Email of the day (2)
on the differences between futures prices and those of ETFS' or ETCs
"Just a quick query about charts which I am sure has a very simple answer. When I compare the chart links you provided in the daily e-mail on 4th June for Cocoa and Cotton with their ETF equivalents (COCO and COTN), I notice a significant difference in chart appearance thus representing a significant difference in performance of investment vehicle.
"Is this simply the difference between investing through futures (presumably using spread betting) and investing through ETFs which I can only assume follow the daily price?
"Many thanks for the excellent and wise words that you convey in your Daily Comments - much appreciated for a novice investor like myself."

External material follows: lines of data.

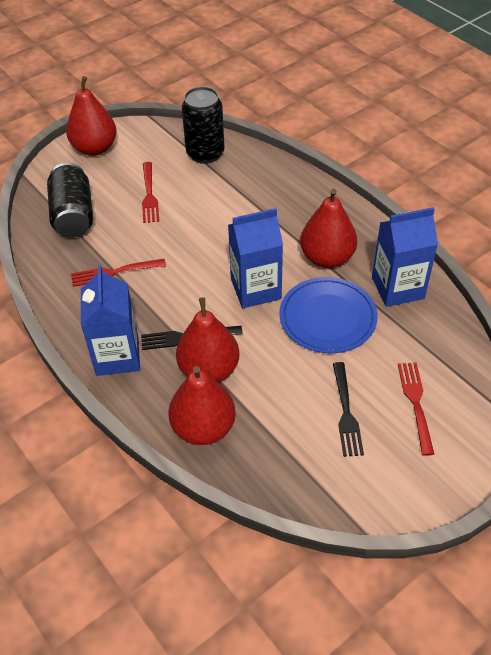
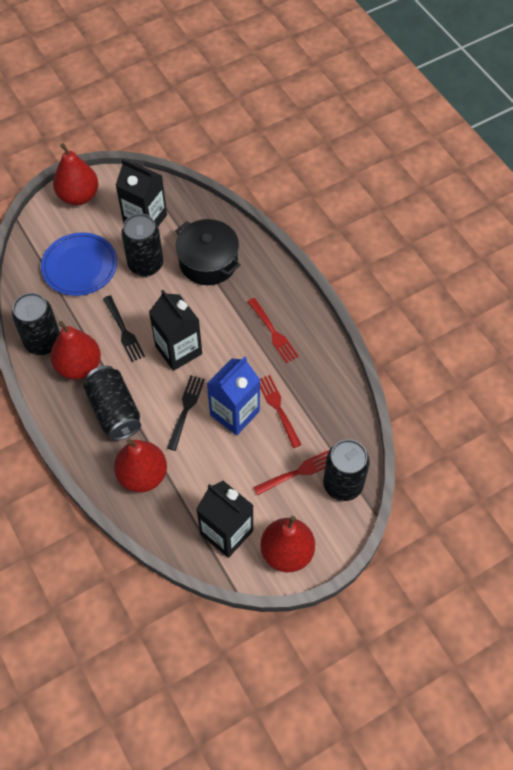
black can: 2 -> 4
black carton: 0 -> 3
black pot: 0 -> 1
blue carton: 3 -> 1

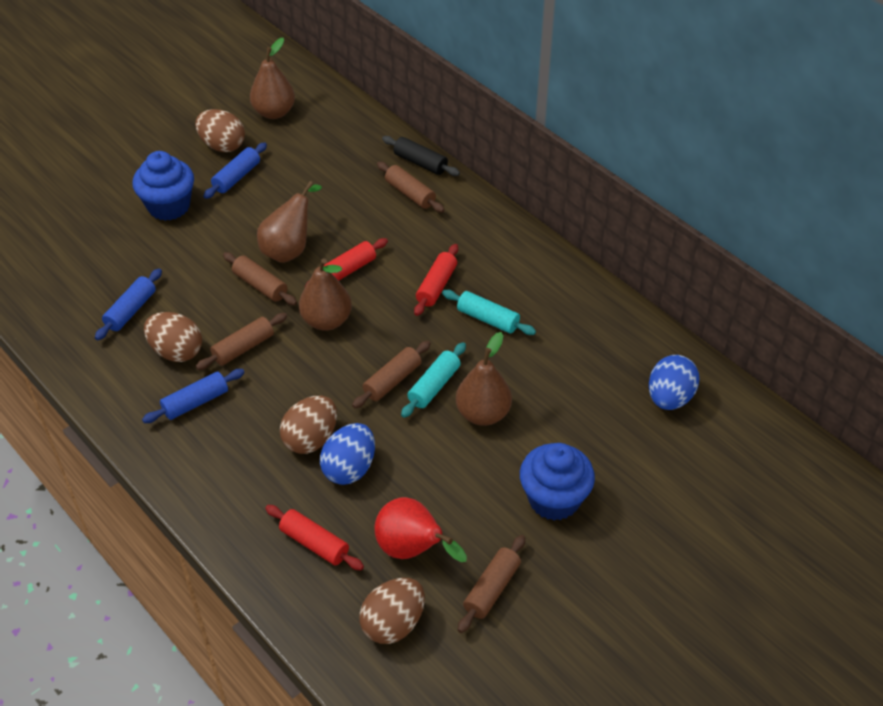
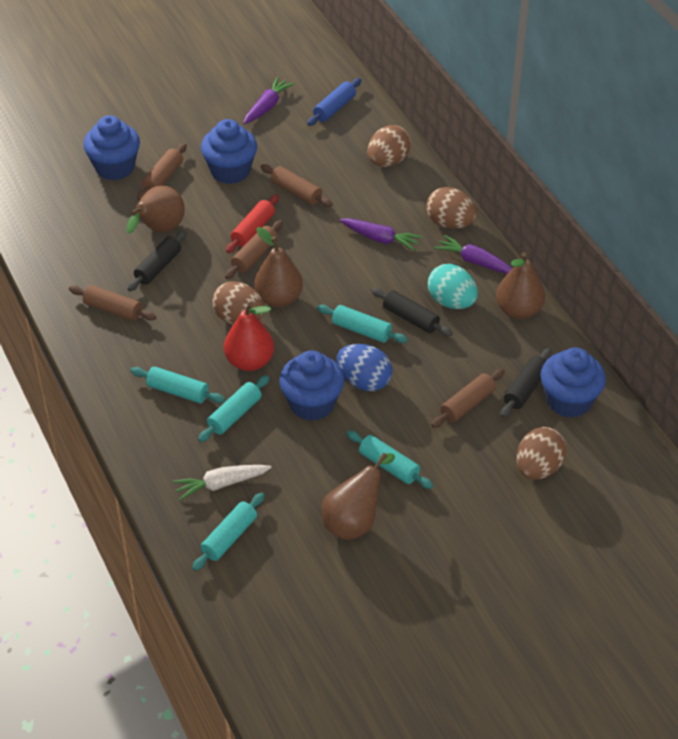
black rolling pin: 1 -> 3
blue cupcake: 2 -> 4
blue egg: 2 -> 1
blue rolling pin: 3 -> 1
purple carrot: 0 -> 3
red rolling pin: 3 -> 1
turquoise egg: 0 -> 1
turquoise rolling pin: 2 -> 5
white carrot: 0 -> 1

Eoin Treacy's view Thank you for this question which I'm sure will be of interest to other subscribers. Investment vehicles focused on tracking the performance of commodities generally track an index rather than the price of the future. The ETFS you mention are pegged to the Dow Jones UBS Total Return Indices whose price includes fund, contango and roll costs that one might not find in stock market tracking instruments. When a commodity such as US Cocoa trades in a large contango, as is currently the case, this is reflected in the price of the tracker, which will throw off its ability to track the on-the-run futures price. This means that doing one's due diligence is even more important with funds that deal in futures.